CEOs and employees. BFFs?

They might well be soon enough. A new wave of tools, speaking about one in particular – Workplace, rank executive announcements into the same bucket as customer service reps and project managers alike. There’s no discernment into importance of the author, just how popular the post is perceived. So messages that ask no question, or invite no response get pushed down feeds into low readership oblivion instead of shining at the top.

As communicators, it presents us with both challenges and opportunities. And the gravity of either depends a lot on the willingness to change from the management team. Gone are the days of messages ending in ‘Carry on workforce, your leader has spoken’. We now need to nurture conversation and collaboration – “Give us your thoughts” or “How would you do it?” being the most elementary step forwards.

This marks a wider cultural change too. People are far less accepting of hierarchy, and the communications we have at our disposal these days flatten them completely. Angry at your energy provider? Well call them out on Twitter, a forum where you can have a one on one conversation with a multi-billion pound company in a very public space.
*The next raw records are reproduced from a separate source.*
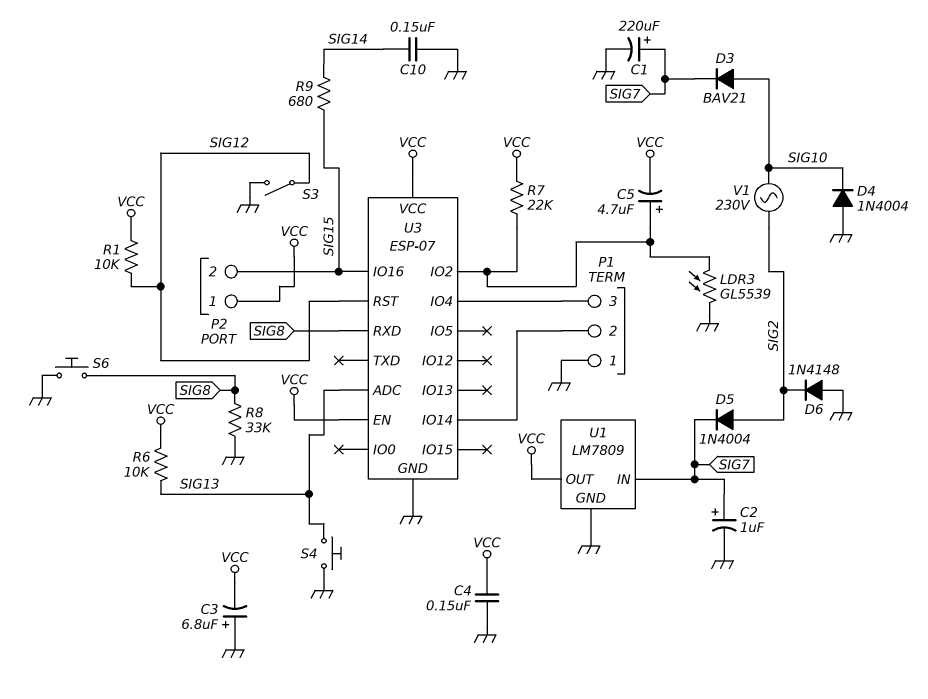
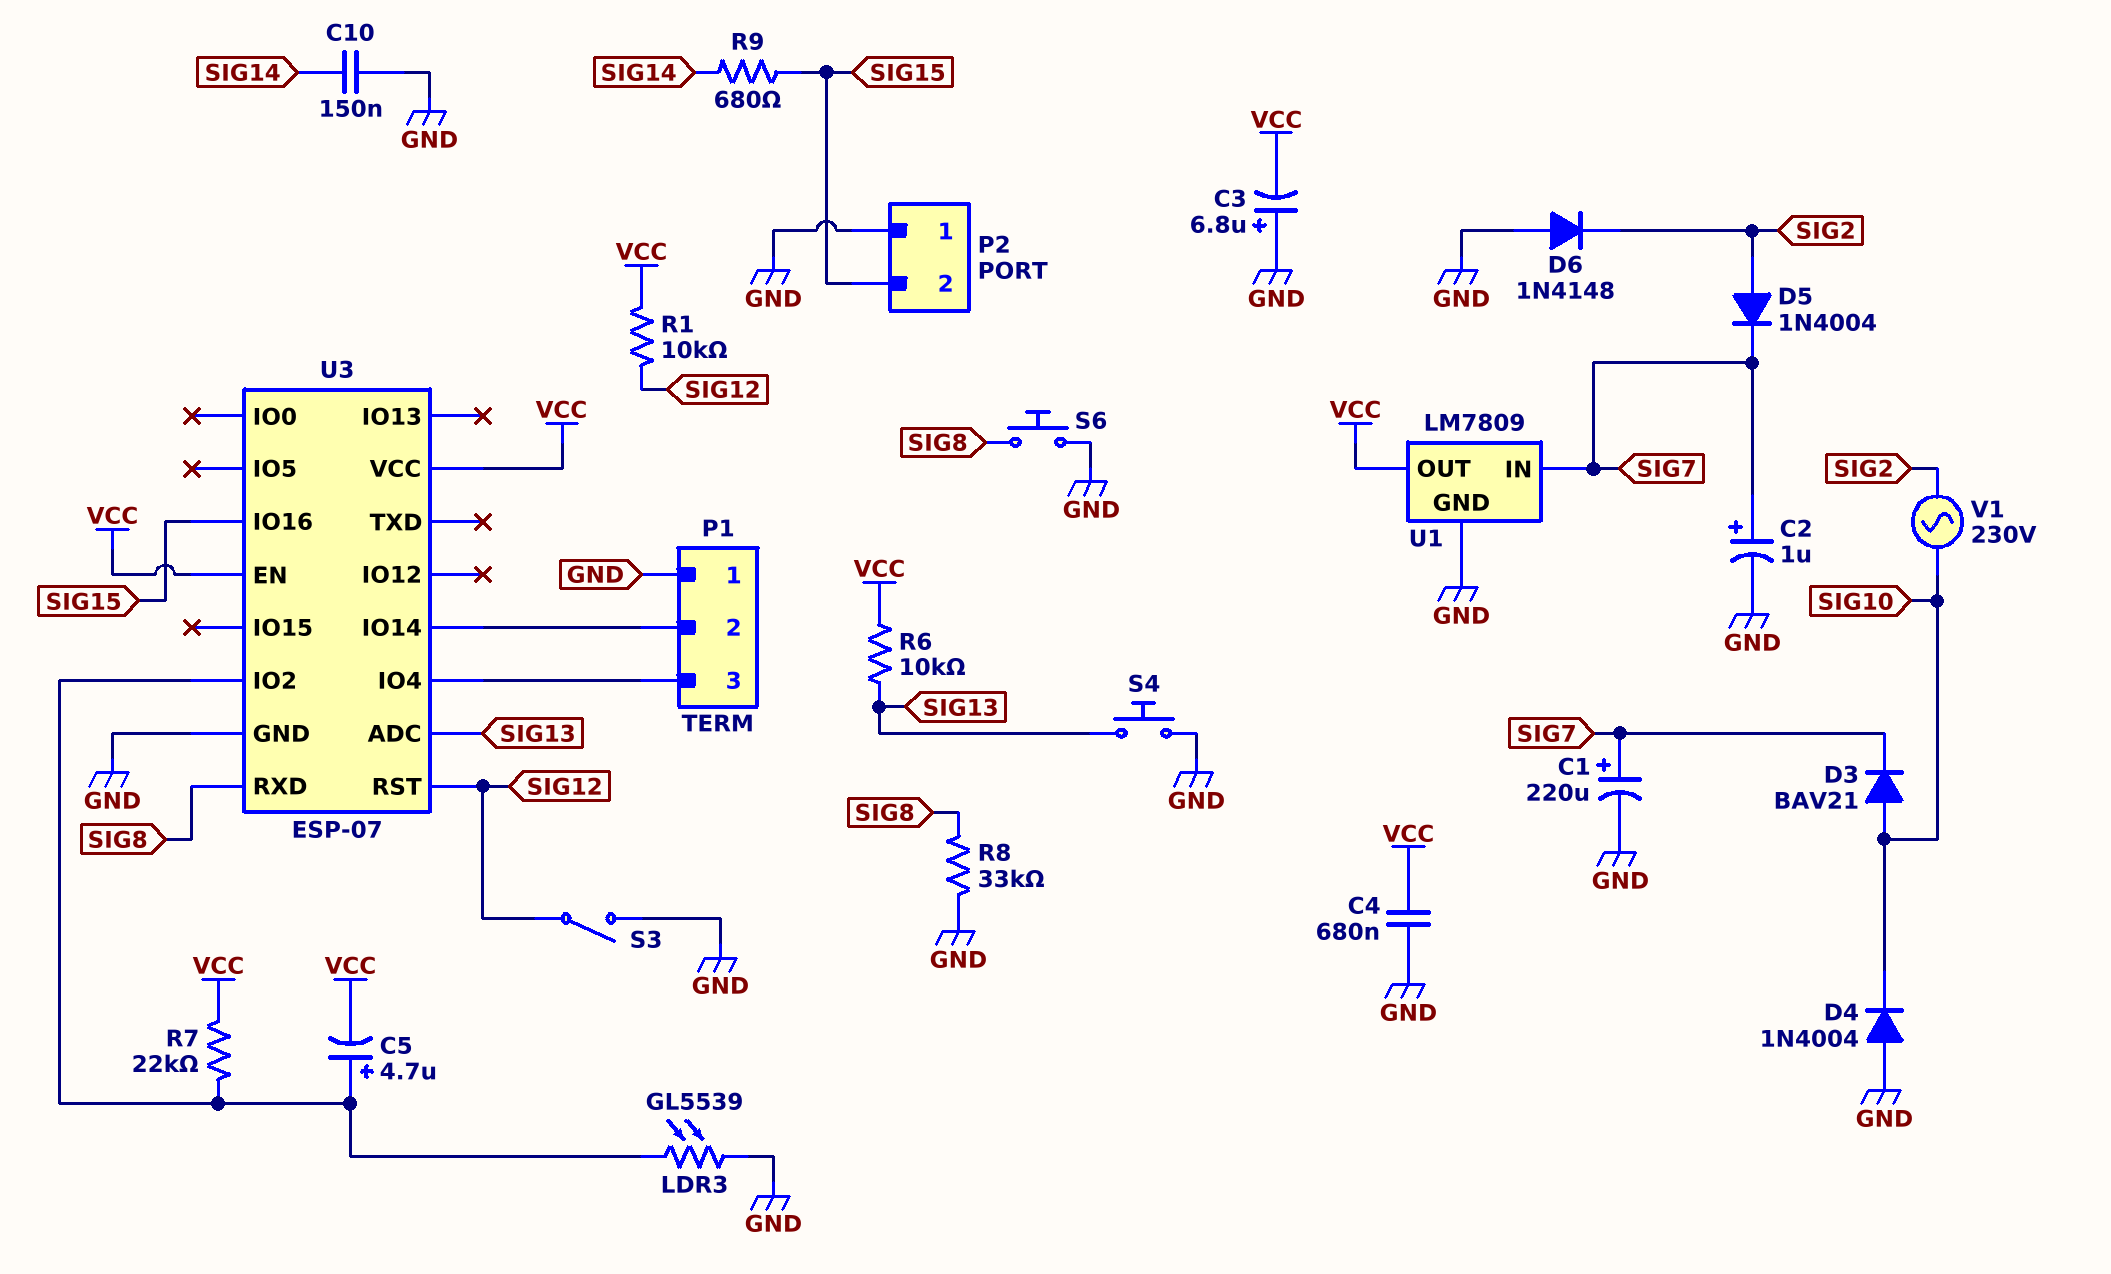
C4: 150nF (GND, VCC) -> 680nF (GND, VCC)
P2 pin 1: VCC -> GND

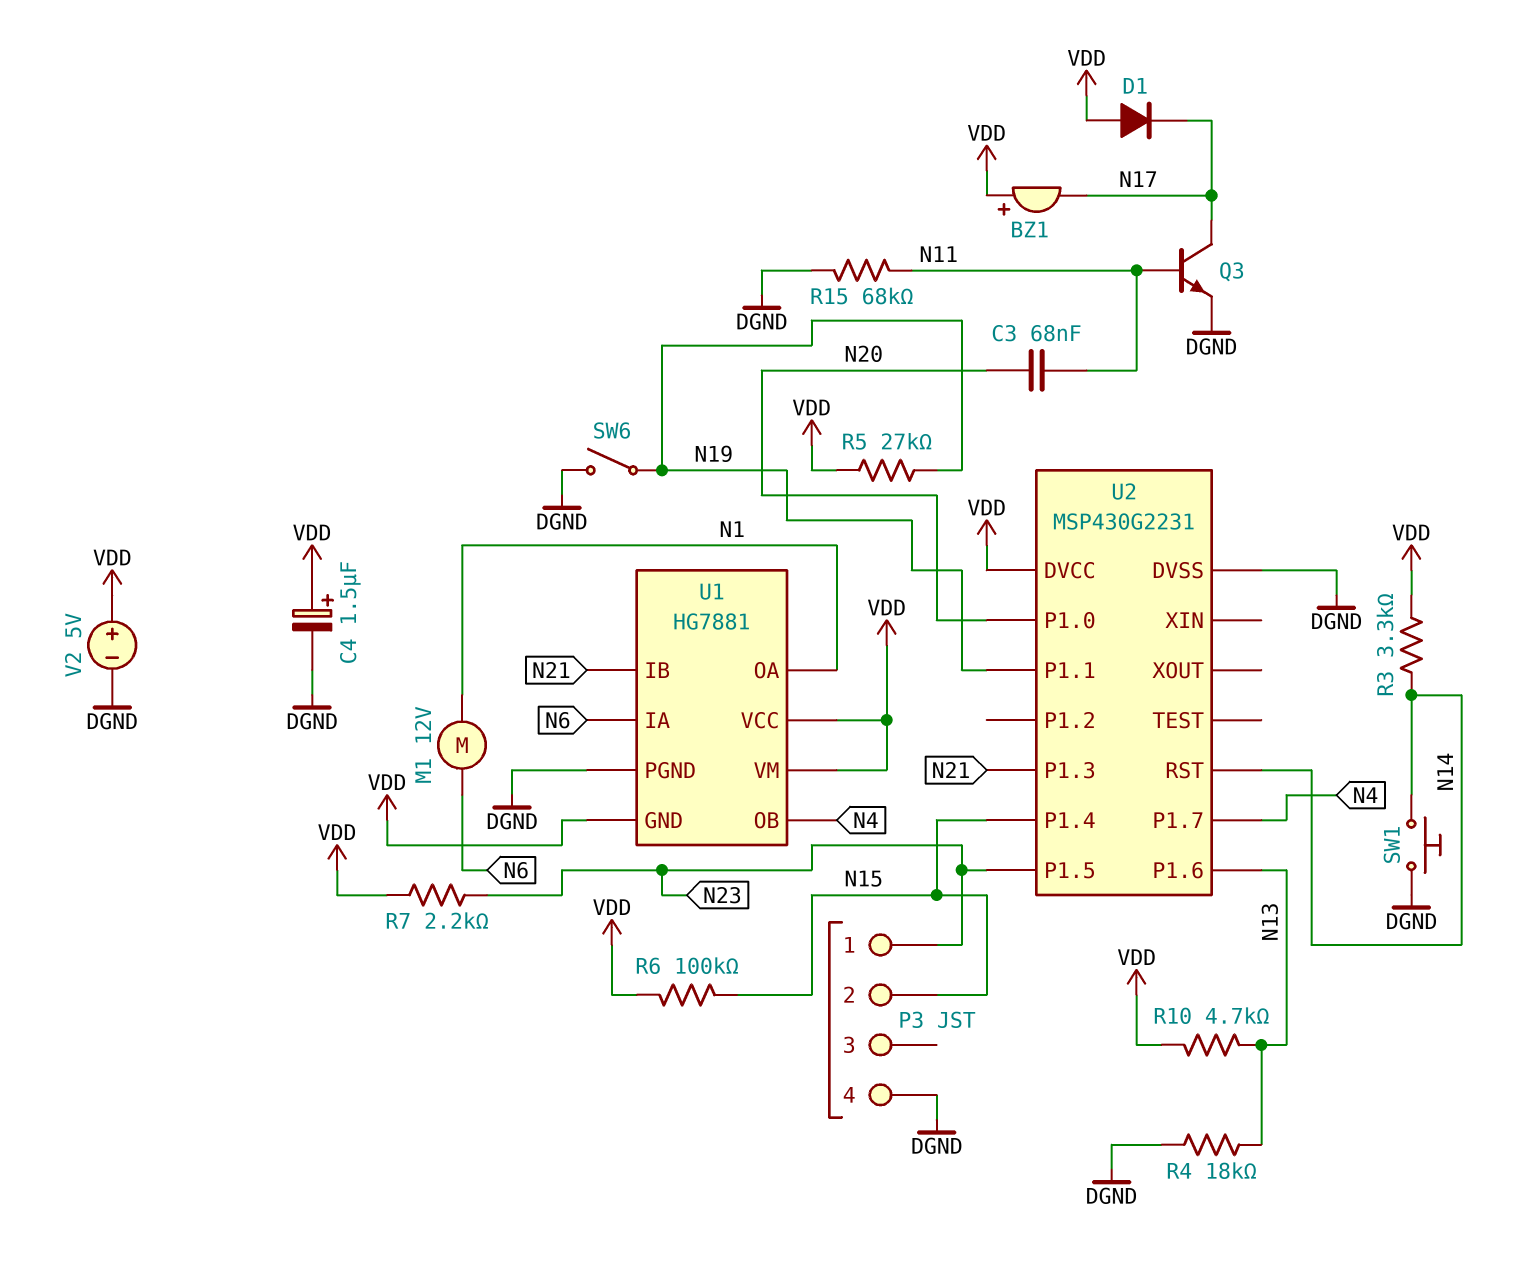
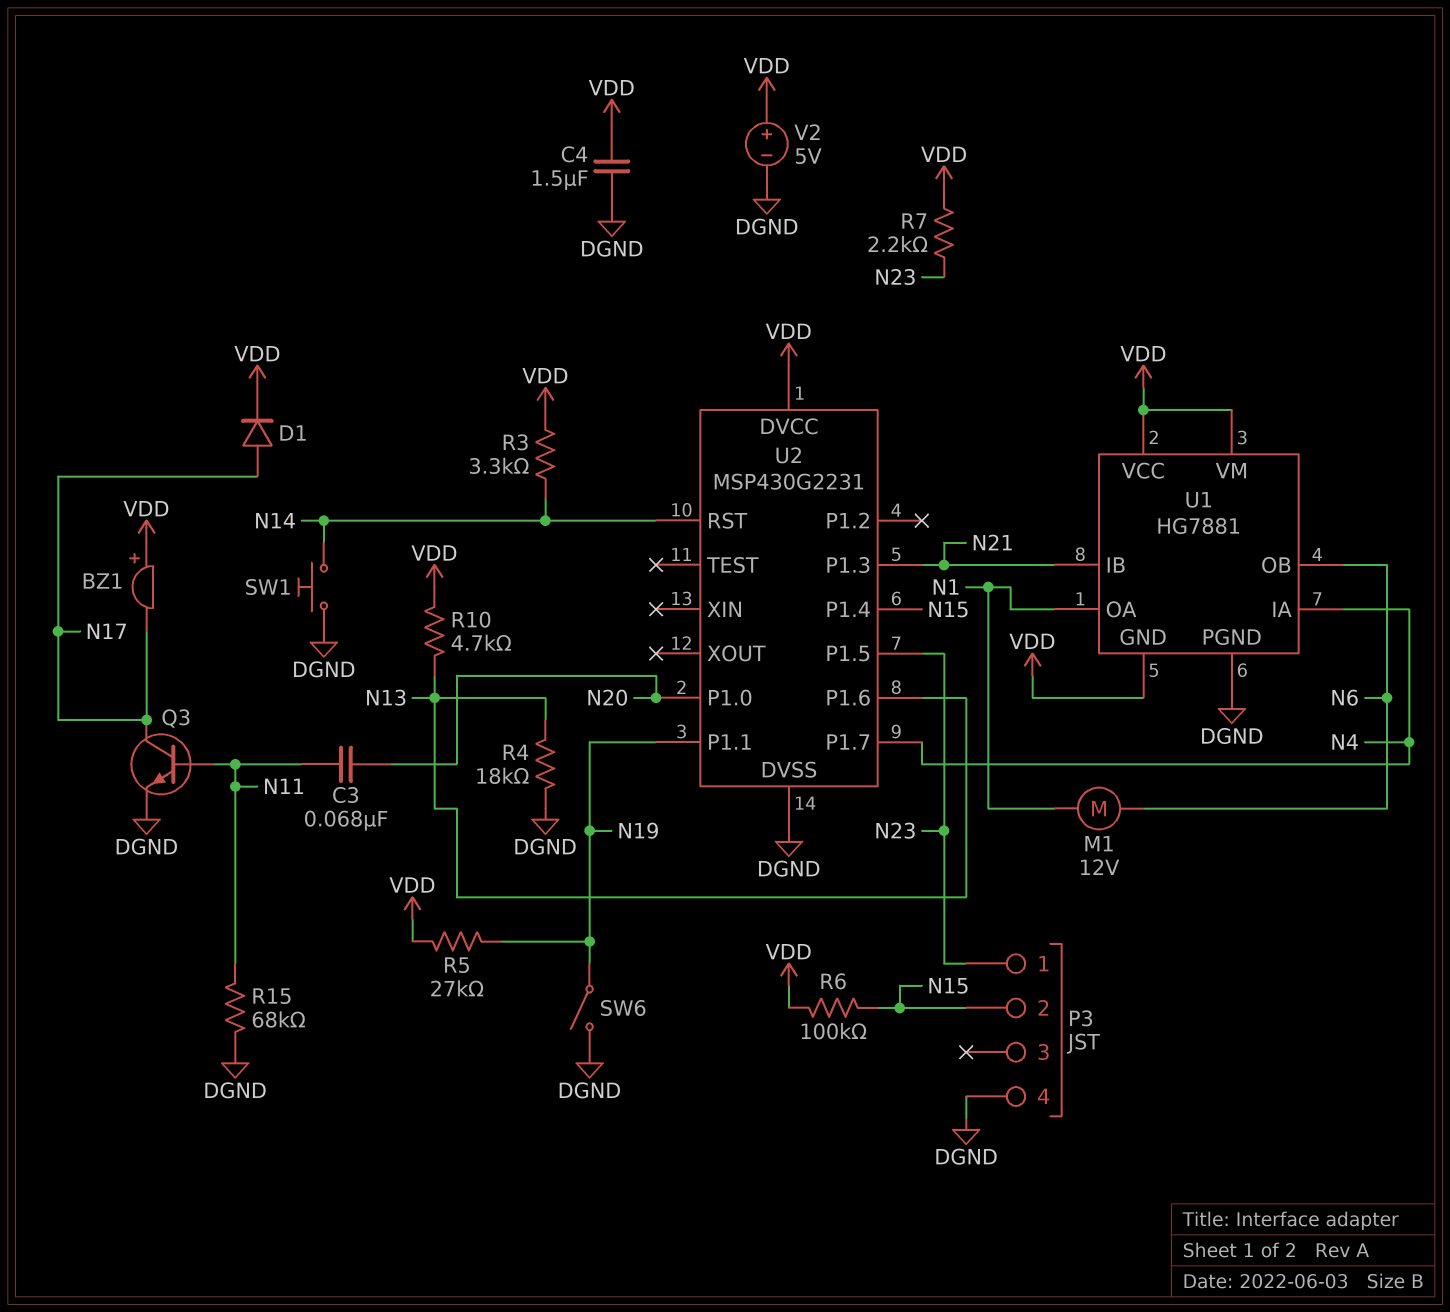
C4: 1.5uF (plus VDD, minus DGND) -> 1.5uF (DGND, VDD)
D1: diode (A VDD, K N17) -> diode (A N17, K VDD)
U1 pin IA: N6 -> N4
U1 pin OB: N4 -> N6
You can see this change represented in politics too, with the isolationistic mass revolt against mainstream governance. So teaching our leaders how to speak to their employees as peers is increasingly a required competency. For leaders, nowadays and in the near future, being seen to be able to speak to colleagues business-wide on first name terms is just as important as being able to chair the AGM with the shareholder. Welcome to the new wave of affable business.